The vital service Molly’s book provides is to show today’s many thousands of Jews who oppose Zionism, apartheid and genocide, that they have a proud history — that the Jewish youth of Eastern Europe who fought against the pogromists who terrorized their communities and later against Polish fascists and the Nazis, who joined the struggle to overthrow the Tsar and who stood for socialism and human solidarity, had also firmly resisted Zionism.
Critically important, and as relevant today as it was a century ago, is the sub-stream of clarity running through the book that connects Zionism and Western anti-Semitism.
Sometimes that connection was literal collaboration, various Zionist establishments essentially lobbying European anti-Semitic governments for support in settling Palestine on the basis of their shared goal of forcing Jews out of Europe. But the strategic and philosophical connection ran even deeper.
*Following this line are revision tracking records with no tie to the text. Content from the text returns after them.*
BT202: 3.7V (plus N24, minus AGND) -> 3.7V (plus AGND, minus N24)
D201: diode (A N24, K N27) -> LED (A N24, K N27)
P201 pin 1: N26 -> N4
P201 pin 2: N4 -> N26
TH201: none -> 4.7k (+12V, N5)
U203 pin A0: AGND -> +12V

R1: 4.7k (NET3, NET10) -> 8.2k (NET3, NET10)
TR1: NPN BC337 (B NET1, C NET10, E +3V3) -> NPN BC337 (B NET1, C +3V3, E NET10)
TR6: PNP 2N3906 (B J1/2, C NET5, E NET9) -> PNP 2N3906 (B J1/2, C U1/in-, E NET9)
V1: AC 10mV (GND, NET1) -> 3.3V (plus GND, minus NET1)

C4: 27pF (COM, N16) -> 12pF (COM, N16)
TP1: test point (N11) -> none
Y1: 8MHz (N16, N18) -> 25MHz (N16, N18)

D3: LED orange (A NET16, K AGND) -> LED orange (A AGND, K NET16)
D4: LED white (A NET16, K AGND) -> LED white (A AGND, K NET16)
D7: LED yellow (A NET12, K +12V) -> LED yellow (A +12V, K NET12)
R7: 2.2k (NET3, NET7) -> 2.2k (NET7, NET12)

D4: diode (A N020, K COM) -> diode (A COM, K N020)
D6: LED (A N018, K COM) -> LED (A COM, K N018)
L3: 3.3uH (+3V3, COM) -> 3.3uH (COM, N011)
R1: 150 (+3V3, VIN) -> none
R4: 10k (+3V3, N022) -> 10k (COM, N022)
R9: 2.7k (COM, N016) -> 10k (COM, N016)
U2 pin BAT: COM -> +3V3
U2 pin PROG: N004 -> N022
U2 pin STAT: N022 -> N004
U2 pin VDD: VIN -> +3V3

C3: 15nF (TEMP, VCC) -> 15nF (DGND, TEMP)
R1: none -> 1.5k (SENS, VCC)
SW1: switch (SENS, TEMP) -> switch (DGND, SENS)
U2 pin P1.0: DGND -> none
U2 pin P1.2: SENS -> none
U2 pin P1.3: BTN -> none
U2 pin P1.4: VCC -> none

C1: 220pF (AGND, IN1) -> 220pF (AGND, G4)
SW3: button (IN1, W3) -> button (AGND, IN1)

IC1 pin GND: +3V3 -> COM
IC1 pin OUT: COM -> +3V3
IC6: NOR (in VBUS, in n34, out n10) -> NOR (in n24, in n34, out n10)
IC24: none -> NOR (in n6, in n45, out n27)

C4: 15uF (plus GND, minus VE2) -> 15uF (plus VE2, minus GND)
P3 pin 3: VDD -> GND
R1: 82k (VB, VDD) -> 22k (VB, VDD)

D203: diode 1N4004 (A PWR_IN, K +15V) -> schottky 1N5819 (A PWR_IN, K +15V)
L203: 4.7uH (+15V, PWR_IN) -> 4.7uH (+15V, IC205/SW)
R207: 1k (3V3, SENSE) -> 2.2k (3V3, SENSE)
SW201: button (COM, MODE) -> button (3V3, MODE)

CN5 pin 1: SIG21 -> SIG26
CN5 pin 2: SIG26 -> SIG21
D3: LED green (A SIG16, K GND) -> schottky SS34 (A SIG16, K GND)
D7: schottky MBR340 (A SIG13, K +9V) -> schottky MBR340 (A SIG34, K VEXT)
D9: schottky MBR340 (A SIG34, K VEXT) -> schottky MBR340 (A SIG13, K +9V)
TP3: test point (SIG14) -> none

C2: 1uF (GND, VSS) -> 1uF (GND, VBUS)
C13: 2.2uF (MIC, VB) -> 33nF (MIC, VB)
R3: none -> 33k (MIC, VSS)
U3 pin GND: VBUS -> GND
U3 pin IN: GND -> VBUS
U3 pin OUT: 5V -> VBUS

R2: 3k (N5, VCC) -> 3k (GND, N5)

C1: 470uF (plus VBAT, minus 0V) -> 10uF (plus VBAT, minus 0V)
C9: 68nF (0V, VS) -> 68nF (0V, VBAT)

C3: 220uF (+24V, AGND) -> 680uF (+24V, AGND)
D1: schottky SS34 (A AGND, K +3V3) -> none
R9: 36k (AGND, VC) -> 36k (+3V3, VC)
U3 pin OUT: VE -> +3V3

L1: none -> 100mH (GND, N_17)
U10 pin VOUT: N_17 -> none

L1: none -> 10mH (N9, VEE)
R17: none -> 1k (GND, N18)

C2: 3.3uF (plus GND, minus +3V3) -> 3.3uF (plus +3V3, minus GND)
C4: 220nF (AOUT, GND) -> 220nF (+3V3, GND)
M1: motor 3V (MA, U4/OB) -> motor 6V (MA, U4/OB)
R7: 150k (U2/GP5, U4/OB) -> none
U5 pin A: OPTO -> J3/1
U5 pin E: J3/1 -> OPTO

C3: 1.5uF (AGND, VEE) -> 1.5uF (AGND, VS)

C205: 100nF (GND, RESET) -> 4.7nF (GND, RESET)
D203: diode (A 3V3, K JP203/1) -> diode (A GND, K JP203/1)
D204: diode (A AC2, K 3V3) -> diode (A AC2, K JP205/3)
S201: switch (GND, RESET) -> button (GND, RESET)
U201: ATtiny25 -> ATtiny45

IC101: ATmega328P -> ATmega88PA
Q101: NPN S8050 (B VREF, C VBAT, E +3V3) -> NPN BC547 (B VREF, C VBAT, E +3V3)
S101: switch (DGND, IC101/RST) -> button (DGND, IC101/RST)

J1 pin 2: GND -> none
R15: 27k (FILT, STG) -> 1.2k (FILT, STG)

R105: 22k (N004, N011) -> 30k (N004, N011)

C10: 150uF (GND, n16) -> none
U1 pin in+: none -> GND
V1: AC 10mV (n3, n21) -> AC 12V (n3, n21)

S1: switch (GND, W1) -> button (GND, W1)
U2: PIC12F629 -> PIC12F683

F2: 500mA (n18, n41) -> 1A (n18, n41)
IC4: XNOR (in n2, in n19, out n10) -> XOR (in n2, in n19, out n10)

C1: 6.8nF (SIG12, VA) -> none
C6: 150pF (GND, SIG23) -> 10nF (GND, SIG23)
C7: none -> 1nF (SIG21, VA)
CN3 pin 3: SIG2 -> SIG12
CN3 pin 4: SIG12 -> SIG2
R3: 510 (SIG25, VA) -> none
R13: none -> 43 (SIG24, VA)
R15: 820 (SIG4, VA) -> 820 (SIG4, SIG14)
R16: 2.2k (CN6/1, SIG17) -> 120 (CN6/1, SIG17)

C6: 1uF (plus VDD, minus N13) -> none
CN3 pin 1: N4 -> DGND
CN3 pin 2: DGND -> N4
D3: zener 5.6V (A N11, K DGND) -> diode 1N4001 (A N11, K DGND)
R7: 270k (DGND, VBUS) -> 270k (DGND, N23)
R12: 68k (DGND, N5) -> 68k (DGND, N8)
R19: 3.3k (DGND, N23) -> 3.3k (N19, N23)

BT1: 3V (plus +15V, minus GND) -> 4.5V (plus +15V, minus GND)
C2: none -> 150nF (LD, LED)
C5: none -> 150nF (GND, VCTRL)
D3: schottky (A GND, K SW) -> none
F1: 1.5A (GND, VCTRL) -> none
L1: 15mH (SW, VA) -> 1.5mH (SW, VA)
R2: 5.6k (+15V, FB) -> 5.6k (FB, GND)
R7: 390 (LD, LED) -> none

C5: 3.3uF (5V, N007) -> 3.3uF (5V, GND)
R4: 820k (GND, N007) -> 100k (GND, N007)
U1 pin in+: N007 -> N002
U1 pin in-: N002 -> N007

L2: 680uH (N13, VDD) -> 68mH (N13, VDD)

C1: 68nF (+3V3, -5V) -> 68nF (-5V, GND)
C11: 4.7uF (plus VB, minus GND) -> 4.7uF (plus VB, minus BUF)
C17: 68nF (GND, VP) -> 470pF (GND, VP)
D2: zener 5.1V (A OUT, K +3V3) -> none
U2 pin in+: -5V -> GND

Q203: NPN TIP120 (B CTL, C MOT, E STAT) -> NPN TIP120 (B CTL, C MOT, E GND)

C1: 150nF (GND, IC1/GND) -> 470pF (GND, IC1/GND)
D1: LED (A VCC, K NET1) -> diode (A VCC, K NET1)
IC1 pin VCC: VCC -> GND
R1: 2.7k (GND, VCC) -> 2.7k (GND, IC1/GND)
In my teenage years in the Zionist left, I was taught that “liquidating the Galut” (Hebrew for “the exile”, the Zionist term for the Jewish Diaspora) was one of the aims of our movement — a belief that Jewish life in the Diaspora was doomed, and should be ended via mass migration to Palestine. And it’s not hard to see how that goal aligned squarely with how the rightwing anti-Semitic regimes of Europes saw the presence of Jews in the countries they shared.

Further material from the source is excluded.